最後に「分別管理義務」とは、受託者は受託者名義の財産と信託財産を分別して管理しなければならないという義務です。また受託者には、「管理型信託会社」と「運用型信託会社」の二つのタイプがあります。
管理型信託会社と運用型信託会社の違い
「管理型信託会社」は、委託者の指示にしたがって管理・運用を行います。一方、「運用型信託会社」は、受託会社が自らの考えで管理や運用を行っていくというものです。いずれの場合も委託者は、受託者に信託報酬という管理や運用に伴う報酬を支払わなければなりません。
以上のように、不動産信託を活用すれば、不動産経営の知識がなくても、その道のプロが管理・運用してくれるため、安心して預けられるでしょう。
不動産信託のメリットと注意点
不動産信託を利用すれば、不動産経営のプロに管理や運用を任せられますが、そのほかにはどのようなメリットがあるのでしょうか。ここでは、不動産信託のメリットや注意点についてご紹介します。
節税効果が期待できる
信託している物件であっても、委託者が所有している場合と同じように評価されます。そのため、信託会社が支払う固定資産税や借入金利などは、委託者の経費として確定申告することが可能です。
また不動産の売買を考えている場合には、印紙税を節税できるでしょう。たとえば、通常のケースで2億円の物件を売却したとします。2部書類作成するため、「10万円×2部の20万円」の印紙税が必要です。それが不動産信託での売却であれば、400円で済みます。
なぜなら、信託の場合は書類1通につき200円の印紙税と決められているからです。つまり「200円×2部」となり、大幅な節税ができるでしょう。
資産承継をスムーズに行える
法定相続では相続人が限定されており、数世代先まで受取人を指定することは不可能です。しかし不動産信託であれば、「子どもに相続させたあとに孫に引き継ぐ」などの数世代にわたる受益者の指定ができます。
また、不動産信託されている不動産に関しては、遺産分割協議が不要のため、ほかの相続人ともめる可能性が少なくなるでしょう。さらに、相続したあとも不動産信託を利用すれば、信託会社が管理や運用を行うため、不動産経営の知識がない相続人でも安心して相続できるはずです。
自分で運用するよりもコストがかかる
先ほど紹介したように、信託会社に不動産信託を依頼すると、信託報酬を支払わなければなりません。
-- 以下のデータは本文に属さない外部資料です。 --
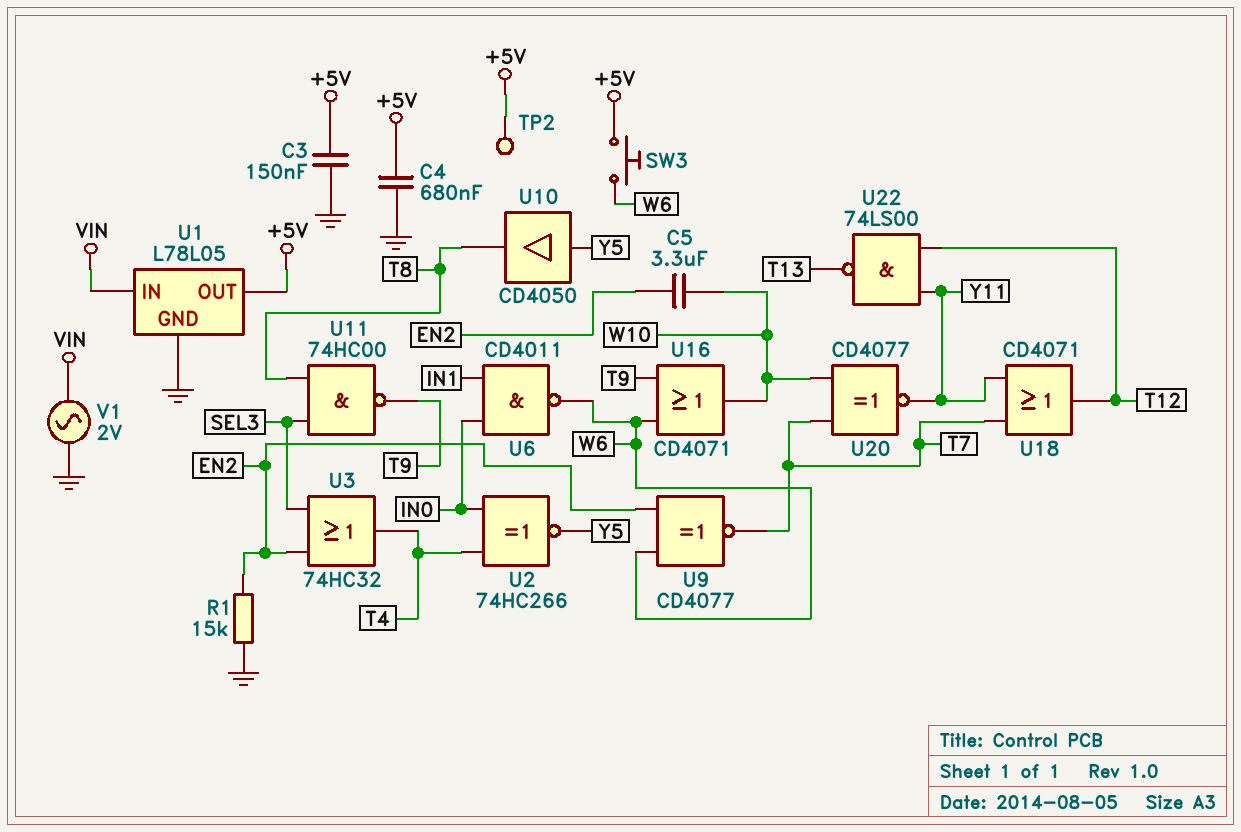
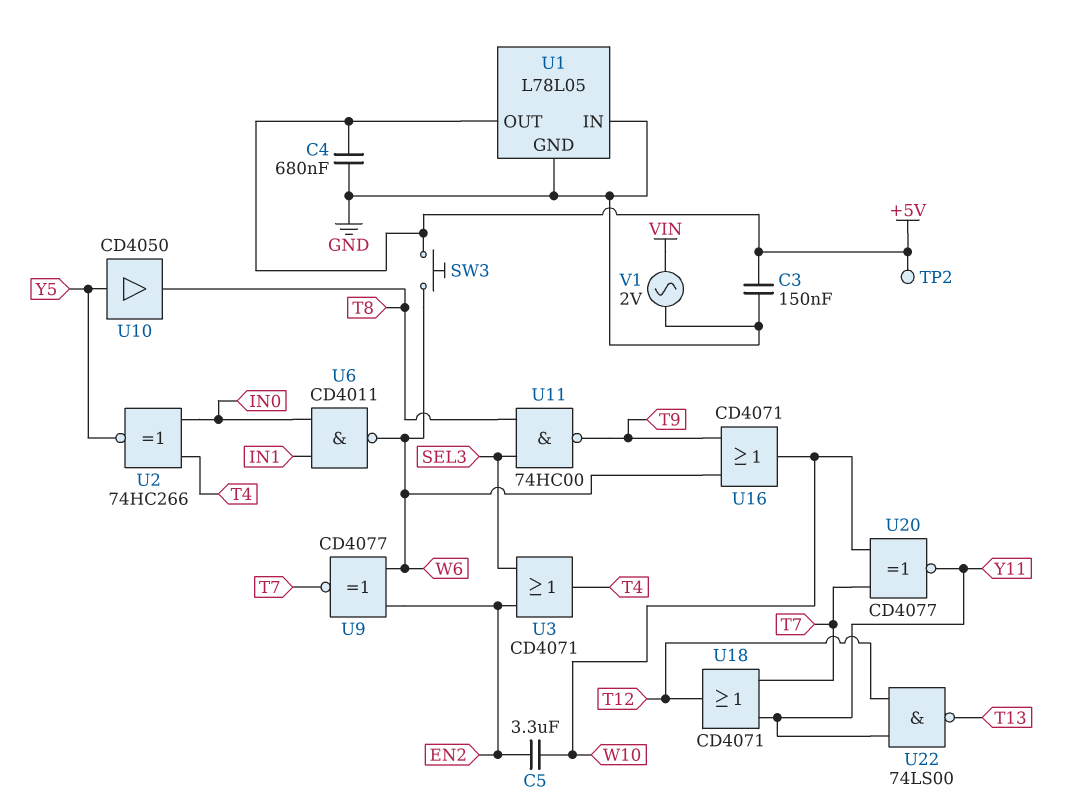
R1: 15k (EN2, GND) -> none
U1 pin IN: VIN -> GND
U3: OR 74HC32 (in EN2, in SEL3, out T4) -> OR CD4071 (in EN2, in SEL3, out T4)

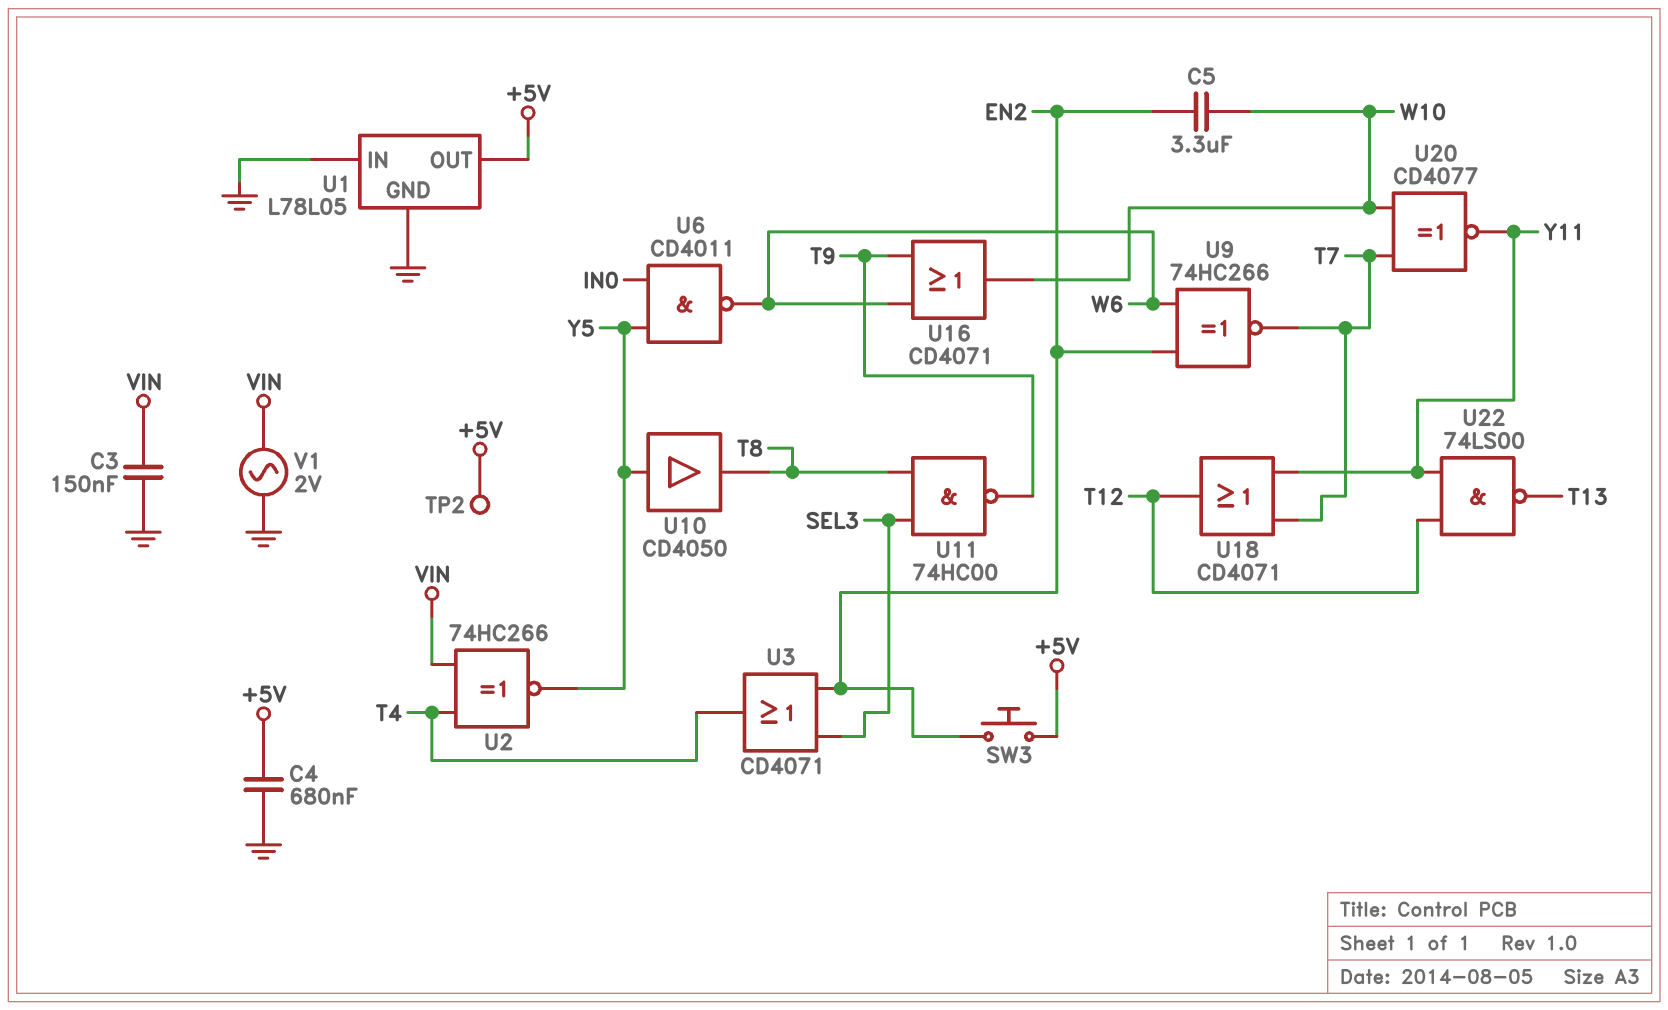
C3: 150nF (+5V, GND) -> 150nF (GND, VIN)
SW3: button (+5V, W6) -> button (+5V, EN2)
U2: XNOR 74HC266 (in IN0, in T4, out Y5) -> XNOR 74HC266 (in T4, in VIN, out Y5)
U6: NAND CD4011 (in IN0, in IN1, out W6) -> NAND CD4011 (in IN0, in Y5, out W6)
U9: XNOR CD4077 (in EN2, in W6, out T7) -> XNOR 74HC266 (in EN2, in W6, out T7)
そのため、自分で管理や運用を行うよりもコストがかかるでしょう。
また、不動産管理のプロに任せているからといって、すべてうまくいくわけではありません。運用益が低下したり空室がずっと続いたりすることもあり得るでしょう。そういった場合には、配当金を受け取れない可能性があります。
必ず不動産信託できるといった保証はない
実は、不動産によっては信託を受けられない可能性があります。信託会社も利益を得られる確証がなければ、不動産の管理や運用を引き受けてくれません。そのため、対象となる不動産の立地や広さが条件を満たしていること、需要があることが前提条件となるでしょう。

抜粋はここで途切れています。